Two refiners, which usually rely heavily on Venezuelan oil, said they had contacted the Department of Energy (DoE) about the possibility of tapping the strategic petroleum reserve (SPR). The government has said it is keeping the reserves of oil, much of it stored in salt caverns along the Texas and Louisiana coastlines, locked up for now.

“DoE continues to monitor the situation in Venezuela and its possible impact on US markets. Currently, lending or exchanging oil from the SPR is not an active consideration”, it said in a statement.

The US strategic petroleum reserve is at a 25-year high of 598.7 million barrels. US President George Bush announced in November 2001 plans to build the reserve to full capacity: 700 million barrels.

But major refiners are being caught short by the unexpected duration of the turmoil in Venezuela.

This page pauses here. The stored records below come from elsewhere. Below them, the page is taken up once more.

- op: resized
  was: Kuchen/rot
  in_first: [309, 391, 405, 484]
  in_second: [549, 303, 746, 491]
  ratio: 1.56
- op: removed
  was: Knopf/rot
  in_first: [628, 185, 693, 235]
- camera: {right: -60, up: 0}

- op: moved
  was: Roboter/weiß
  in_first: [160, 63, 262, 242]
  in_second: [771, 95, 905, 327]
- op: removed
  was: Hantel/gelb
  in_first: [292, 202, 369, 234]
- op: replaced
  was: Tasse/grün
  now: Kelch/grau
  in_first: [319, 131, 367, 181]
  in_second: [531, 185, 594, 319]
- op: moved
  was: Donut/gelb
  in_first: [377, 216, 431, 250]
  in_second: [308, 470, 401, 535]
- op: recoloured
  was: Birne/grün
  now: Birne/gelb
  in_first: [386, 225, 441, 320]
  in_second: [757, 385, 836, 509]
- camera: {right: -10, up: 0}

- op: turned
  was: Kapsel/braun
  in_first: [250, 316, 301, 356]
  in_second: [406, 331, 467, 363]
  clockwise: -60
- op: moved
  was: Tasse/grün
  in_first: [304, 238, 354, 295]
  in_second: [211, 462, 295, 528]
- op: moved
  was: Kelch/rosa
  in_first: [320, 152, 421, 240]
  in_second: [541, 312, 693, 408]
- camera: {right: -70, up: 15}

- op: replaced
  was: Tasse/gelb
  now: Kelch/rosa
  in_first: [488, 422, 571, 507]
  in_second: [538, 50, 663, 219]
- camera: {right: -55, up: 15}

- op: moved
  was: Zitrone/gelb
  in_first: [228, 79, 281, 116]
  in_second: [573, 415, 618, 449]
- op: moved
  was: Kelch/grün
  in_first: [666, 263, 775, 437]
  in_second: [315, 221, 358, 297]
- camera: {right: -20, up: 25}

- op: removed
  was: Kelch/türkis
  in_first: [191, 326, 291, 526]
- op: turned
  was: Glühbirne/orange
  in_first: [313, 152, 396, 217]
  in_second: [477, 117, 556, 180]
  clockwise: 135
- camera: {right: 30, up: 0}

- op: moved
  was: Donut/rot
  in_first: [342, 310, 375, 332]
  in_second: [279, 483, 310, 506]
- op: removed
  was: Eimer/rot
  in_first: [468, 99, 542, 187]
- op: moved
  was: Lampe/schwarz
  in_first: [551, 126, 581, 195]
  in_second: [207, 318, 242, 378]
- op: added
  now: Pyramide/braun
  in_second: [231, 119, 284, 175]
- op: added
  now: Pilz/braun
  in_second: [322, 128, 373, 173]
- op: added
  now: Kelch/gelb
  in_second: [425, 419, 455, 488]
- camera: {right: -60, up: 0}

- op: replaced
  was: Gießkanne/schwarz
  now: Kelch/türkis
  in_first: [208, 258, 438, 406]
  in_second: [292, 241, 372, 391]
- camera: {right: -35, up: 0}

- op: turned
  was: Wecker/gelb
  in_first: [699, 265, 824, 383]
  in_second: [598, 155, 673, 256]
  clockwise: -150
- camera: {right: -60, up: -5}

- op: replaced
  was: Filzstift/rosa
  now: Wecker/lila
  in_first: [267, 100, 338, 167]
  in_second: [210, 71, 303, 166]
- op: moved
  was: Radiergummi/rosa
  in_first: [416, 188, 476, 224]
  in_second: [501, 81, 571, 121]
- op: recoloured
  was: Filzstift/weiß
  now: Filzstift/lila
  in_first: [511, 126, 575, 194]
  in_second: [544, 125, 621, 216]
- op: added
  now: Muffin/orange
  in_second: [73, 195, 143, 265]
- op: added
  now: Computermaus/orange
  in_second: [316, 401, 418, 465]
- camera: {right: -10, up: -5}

Oil giant ExxonMobil said recently it had not contacted the government about use of the strategic reserves.

“We are certainly seeking alternate sources of crude oil”, said ExxonMobil spokeswoman Betsy Eaton. “We are very confident that we are going to be able to supply our customers”. A spokeswoman for ConocoPhillips declined to comment.

The United States usually imports about 11.3 million barrels per day, of which 1.4 million barrels come from Venezuela, said Robert Ebel, an analyst for the Center for Strategic and International Studies.

In an initial response, the government had stopped its program of adding to the strategic petroleum reserve, which left an extra 100,000 barrels a day for the market, he said, adding, “I do not see an immediate need to actually start withdrawing oil from the strategic oil reserve.

“If the situation continues in Venezuela and if there would happen to be military intervention in Iraq fairly soon, that would take, let’s say, two million barrels per day off the marketplace. Then I think you would see some action”.